Adjusted R-squared: An adjusted R^2 value 0.3471 approximates the multiple R^2 value of 0.3574. Since this model has multiple predictors, adjusted R^2 which approximates the multiple R^2 reinforces that the model does indeed account for 0.3471 of the variance between the independent and dependent variables.
Coefficient Standard Error and P-Value
P-Value: The p-value for all independent variables are
statistically significant (p=value <0.05) in the multiple LM.

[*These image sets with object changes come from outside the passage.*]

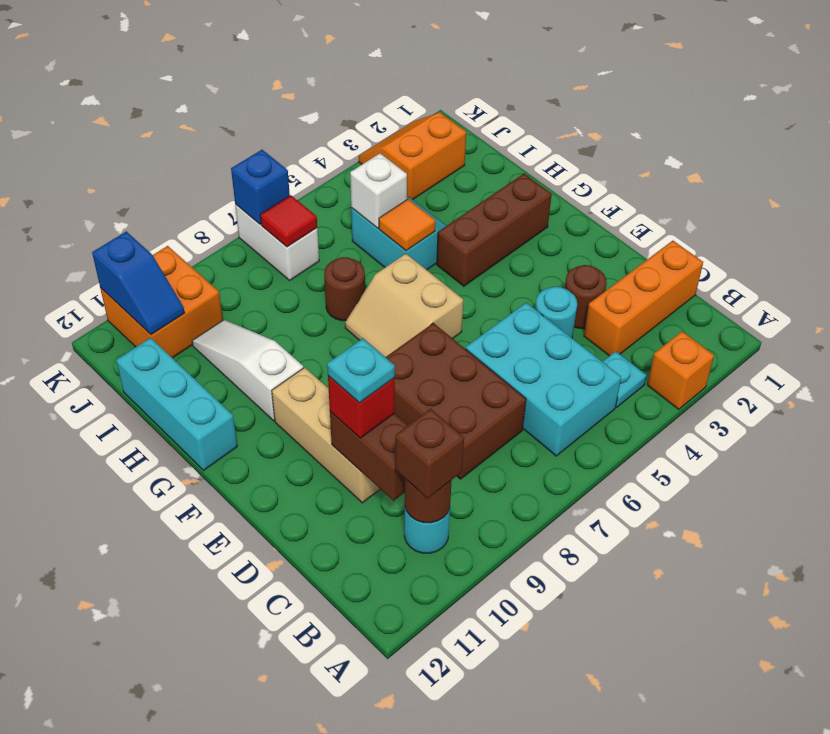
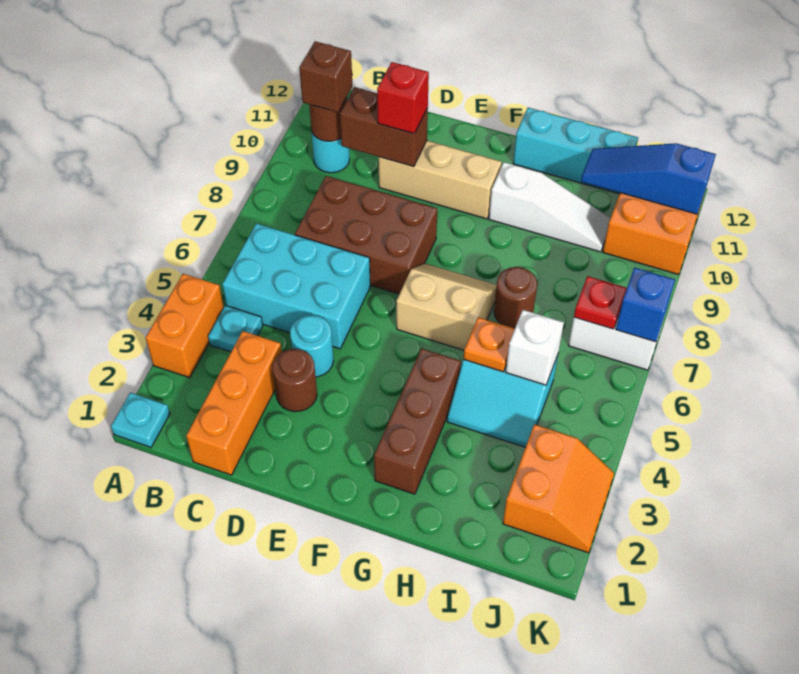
orange brick A3 level 1 -> orange brick A3:A4 level 1
cyan plate D10 level 4 -> cyan plate A1 level 1
orange tile H5 level 2 -> orange plate H5 level 2
red tile J7 level 2 -> red plate J7 level 2
blue slope J11:K11 level 2 top K -> blue slope I11:K11 level 2 top K

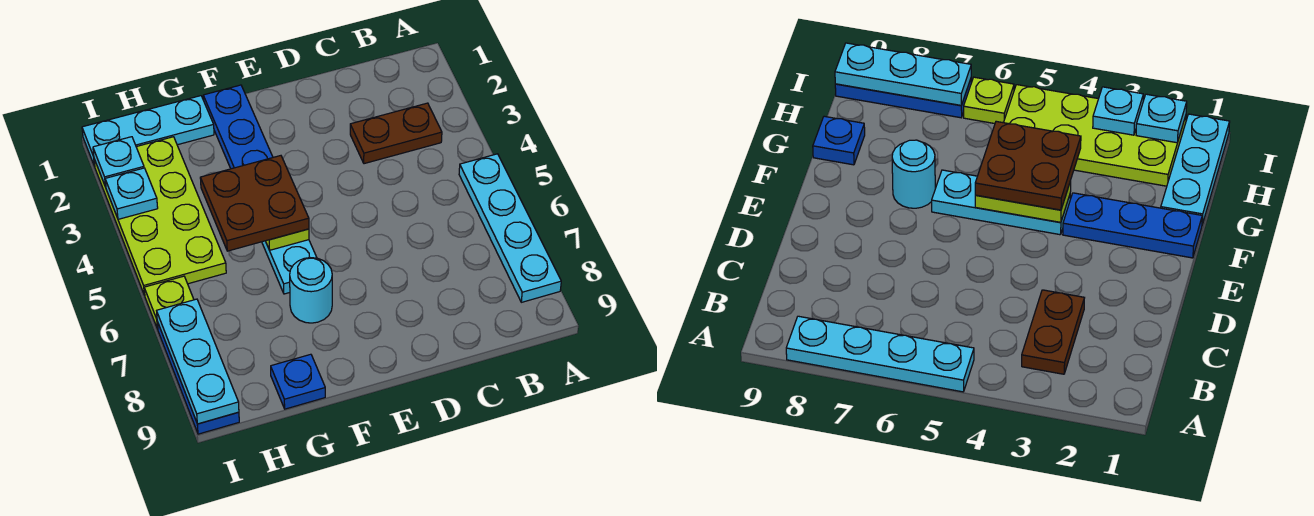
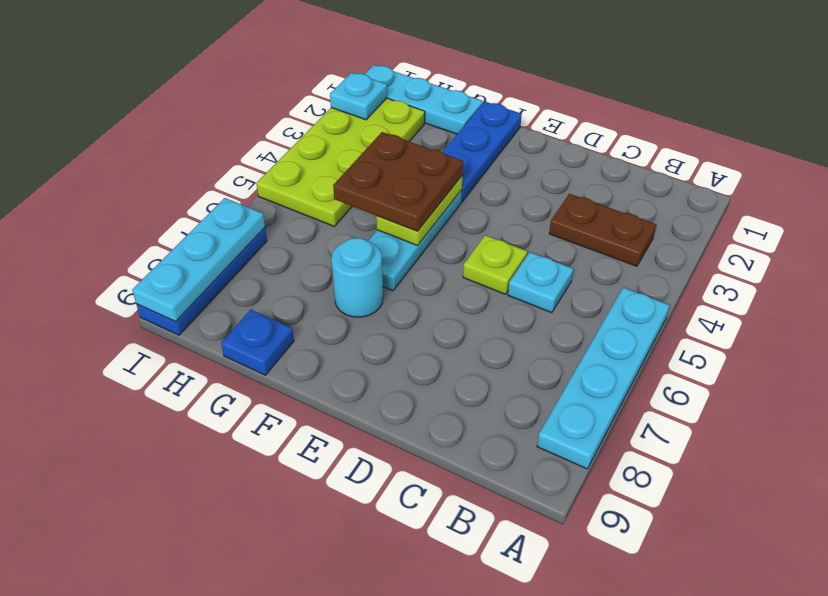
cyan plate I3 level 2 -> cyan plate C5 level 1
lime plate I6 level 1 -> lime plate D5 level 1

SE: The standard error for all independent variables appears to be acceptable, as does the t-value. The t-value for the log transformed LM is a higher value, however, which indicates a stronger relationship between variables in the log transform LM than the multiple LM (log transform LM= ~20 than the multiple LM between 8 to -4).
Residual Standard Error
RSE: The residual standard error of 8.765 is rather high, as it
represents 8.75 years. The large size of the RSE is further reinforced
when taken into account the spread of the 1st and 3rd quartile residual
values (1st q= -4.132 vs 3rd q=6.54, Median =2.098). The median is not
centered at zero and median observations is skewed toward the 3rd
quartile providing evidence that the residuals are not normally
distributed.
LM Assumptions
Linearity: The residuals versus fitted plot clearly
demonstrates the model is not linear
Homoscedasticity (Equal Variance): This assumption is violated
via the residuals versus fitted plot. The residuals are not uniformly
distributed around zero and across all levels of the independent
variable.
Normality of Errors: The Q-Q plot denotes some minor skew,
denoting the residuals are not normally distributed. This provides
strong evidence that the data is not linear.
par(mfrow=c(2,2))
plot(model_multiple)
Multiple LM Conclusion This model is a better fit that
the initial simple linear mode, but over all the log transformed LM is
the model has the best fit of the three models provided. Next step would
be to add additional predictors to the log transformed LM.
QUESTION 5
5. Forecast LifeExp when PropMD=.03 and TotExp = 14. Does this
forecast seem realistic? Why or why not?
intercept <- 6.277e+01
coeff_PropMD <- 1.497e+03
coeff_TotExp <- 7.233e-05
coeff_Interaction <- -6.026e-03
PropMD_value <- 0.03
TotExp_value <- 14
LifeExp_Pred <- intercept +
(coeff_PropMD * PropMD_value) +
(coeff_TotExp * TotExp_value) +
(coeff_Interaction * PropMD_value * TotExp_value)
LifeExp_Pred
## [1] 107.6785
The life expectancy of 107.6 years seems unrealistic, as it is quite a high life expectancy.